Similar to Interrogatory No. 24, these requests are directed at establishing Carnival’s notice of (1) the prevalence of sexual assaults and/or sexual harassments committed aboard Carnival’s ships; and/or (2) the policies and procedures concerning sexual assaults and/or sexual harassments being inadequate and/or unenforced.  The Plaintiff therefore refers to and incorporates the argument set forth above for Interrogatory No. 24.  As to Carnival’s objection based on the incident reports being protected under the work product doctrine, the Plaintiff refers to and incorporates the argument set forth above for Request No. 14.

CERTIFICATE OF COMPLIANCE WITH LOCAL RULE 7.1(a)(3)

I hereby certify that counsel for the movant has conferred with counsel for Carnival in a good faith effort to resolve the issues raised in this motion, and the issues contained herein remain unresolved.

Respectfully submitted,

LIPCON, MARGULIES,

ALSINA & WINKLEMAN, P.A.

Attorneys for Plaintiff

One Biscayne Tower, Suite 1776

2 South Biscayne Boulevard

Miami, Florida 33131

Telephone No.: (305) 373-3016

Facsimile No.: (305) 373-6204

 

By:  /s/ Jacqueline Garcell                        

JASON R. MARGULIES

Florida Bar No. 57916

JACQUELINE GARCELL

Florida Bar No. 104358

 

CERTIFICATE OF SERVICE

I HEREBY CERTIFY that on October 22, 2015, I electronically filed the foregoing document with the Clerk of the Court using CM/ECF. I also certify that the foregoing document is being served this day on all counsel of record or pro se parties identified on the attached Service List in the manner specified, either via transmission of Notices of Electronic Filing generated by CM/ECF or in some other authorized manner for those counsel or parties who are not authorized to electronically receive Notices of Electronic Filing.

By:   /s/ Jacqueline Garcell                        

JACQUELINE GARCELL

 

 

 

 

SERVICE LIST

D.H. v.

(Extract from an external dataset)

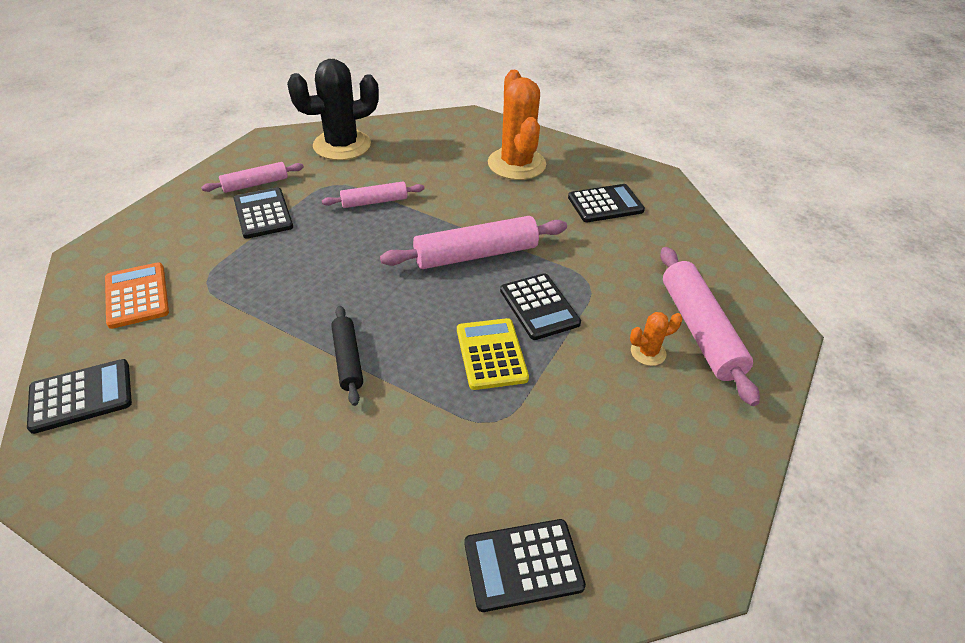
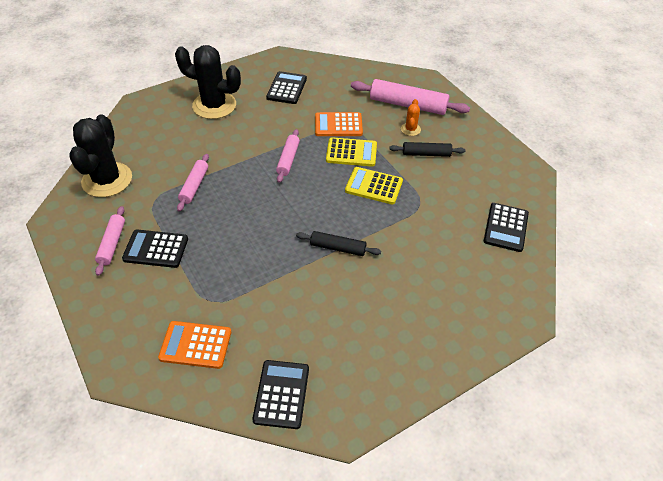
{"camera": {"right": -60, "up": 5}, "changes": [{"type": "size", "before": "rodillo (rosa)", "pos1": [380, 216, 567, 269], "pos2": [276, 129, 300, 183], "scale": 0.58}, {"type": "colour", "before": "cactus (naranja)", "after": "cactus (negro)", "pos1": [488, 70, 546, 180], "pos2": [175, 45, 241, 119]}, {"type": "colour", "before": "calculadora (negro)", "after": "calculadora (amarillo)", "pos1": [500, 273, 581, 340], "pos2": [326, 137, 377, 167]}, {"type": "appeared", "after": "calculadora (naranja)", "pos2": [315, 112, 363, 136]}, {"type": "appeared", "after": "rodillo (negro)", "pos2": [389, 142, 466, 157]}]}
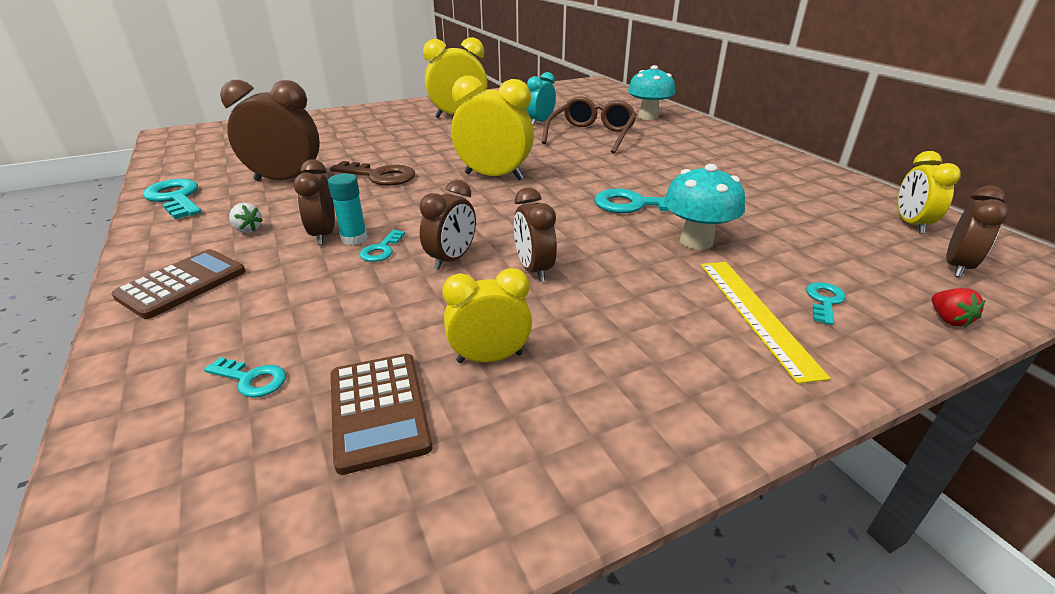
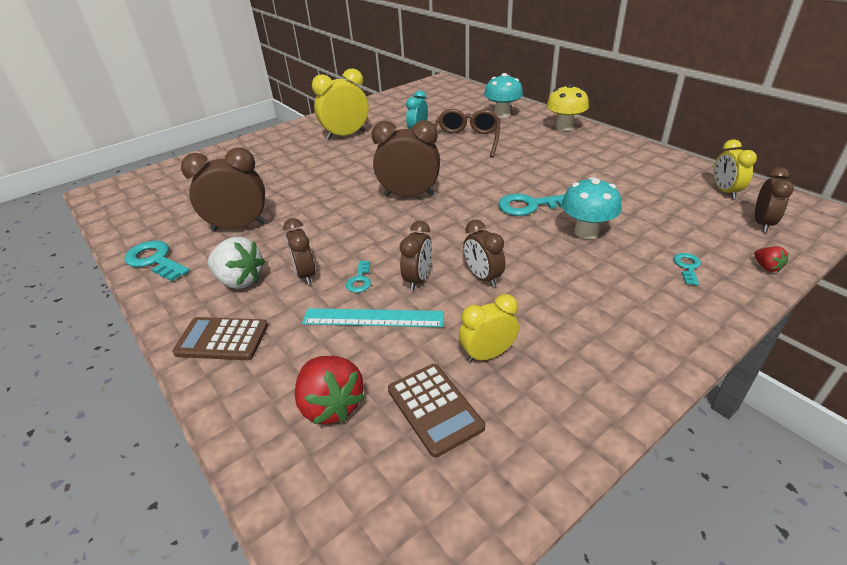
{"camera": {"right": -10, "up": 5}, "changes": [{"type": "spun", "before": "calculadora (marrón)", "pos1": [111, 249, 246, 319], "pos2": [172, 317, 268, 360], "turn": -105}, {"type": "exchanged", "before": "llave (turquesa)", "after": "fresa (rojo)", "pos1": [204, 357, 286, 398], "pos2": [294, 356, 365, 424]}, {"type": "size", "before": "fresa (blanco)", "pos1": [229, 203, 263, 233], "pos2": [208, 237, 265, 289], "scale": 2.08}, {"type": "missing", "before": "barra de pegamento (turquesa)", "pos1": [328, 173, 368, 245]}, {"type": "missing", "before": "llave (marrón)", "pos1": [330, 161, 415, 186]}, {"type": "colour", "before": "despertador (amarillo)", "after": "despertador (marrón)", "pos1": [451, 76, 534, 180], "pos2": [372, 120, 440, 197]}, {"type": "missing", "before": "regla (amarillo)", "pos1": [701, 262, 831, 384]}, {"type": "appeared", "after": "regla (turquesa)", "pos2": [302, 308, 444, 327]}, {"type": "appeared", "after": "seta (amarillo)", "pos2": [547, 84, 589, 131]}]}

Carnival (Bahamas) Ltd.

Case No. 15-20239-CIV-Scola/Otazo-Reyes

 

 

Jason R. Margulies, Esq.

Jacqueline Garcell, Esq.

LIPCON, MARGULIES,

ALSINA & WINKLEMAN, P.A.

One Biscayne Tower, Suite 1776

2 South Biscayne Boulevard

Miami, Florida 33131

Telephone No.: (305) 373-3016

Facsimile No.: (305) 373-6204

Attorneys for Plaintiff

Curtis J. Mase, Esq.

Christine M. Dimitriou, Esq.

MASE LARA, P.A.

2601 South Bayshore Drive, Suite 800

Miami, Florida 33133

Telephone: (305) 377-3770

Facsimile: (305) 377-0080

Attorneys for Defendant, Carnival

 

 

 

[1] Pursuant to the parties’ 7.1 conference, Carnival agreed to provide supplemental responses to the following requests by October 28, 2015, with some requests subject to limitations agreed upon by the parties: Interrogatories: 12(d), 15-16, 18 and 24; Requests for Production: 22-27, 33, 46-47, 57-58, 62 and 73.  The parties are still attempting to resolve Requests No.’s 18, 21 and 55; the Plaintiff therefore reserves the right to raise these three pending requests in her Reply brief.

[2] On October 8, 2015, the Plaintiff moved for an extension of time to compel better responses to Plaintiff’s initial discovery by October 22, 2015 [D.E. 28], and this Honorable Court granted the motion [D.E. 29].

[3] It is currently unknown by the Plaintiff whether Carnival also provided the FBI with a copy of its investigative report.  If it did, the Plaintiff maintains that Carnival waived privilege for that report as well.

[4] Alternatively, assuming, arguendo, that the reports and statements are afforded protection under the work product doctrine, Carnival should still be compelled to produce them based on Plaintiff’s substantial need and inability to obtain the substantial equivalent through other means without undue hardship. See Fed. R. Civ. P. 26(b)(3)(A). Specifically, the reports and statements likely contain a recording of objective facts taken from crewmembers who are presumably now either out at sea or in their native countries, and/or from other passengers who likely reside all over the country.  These witnesses’ recollections may not be as clear and/or accurate as they were when the incident occurred a year and a half ago.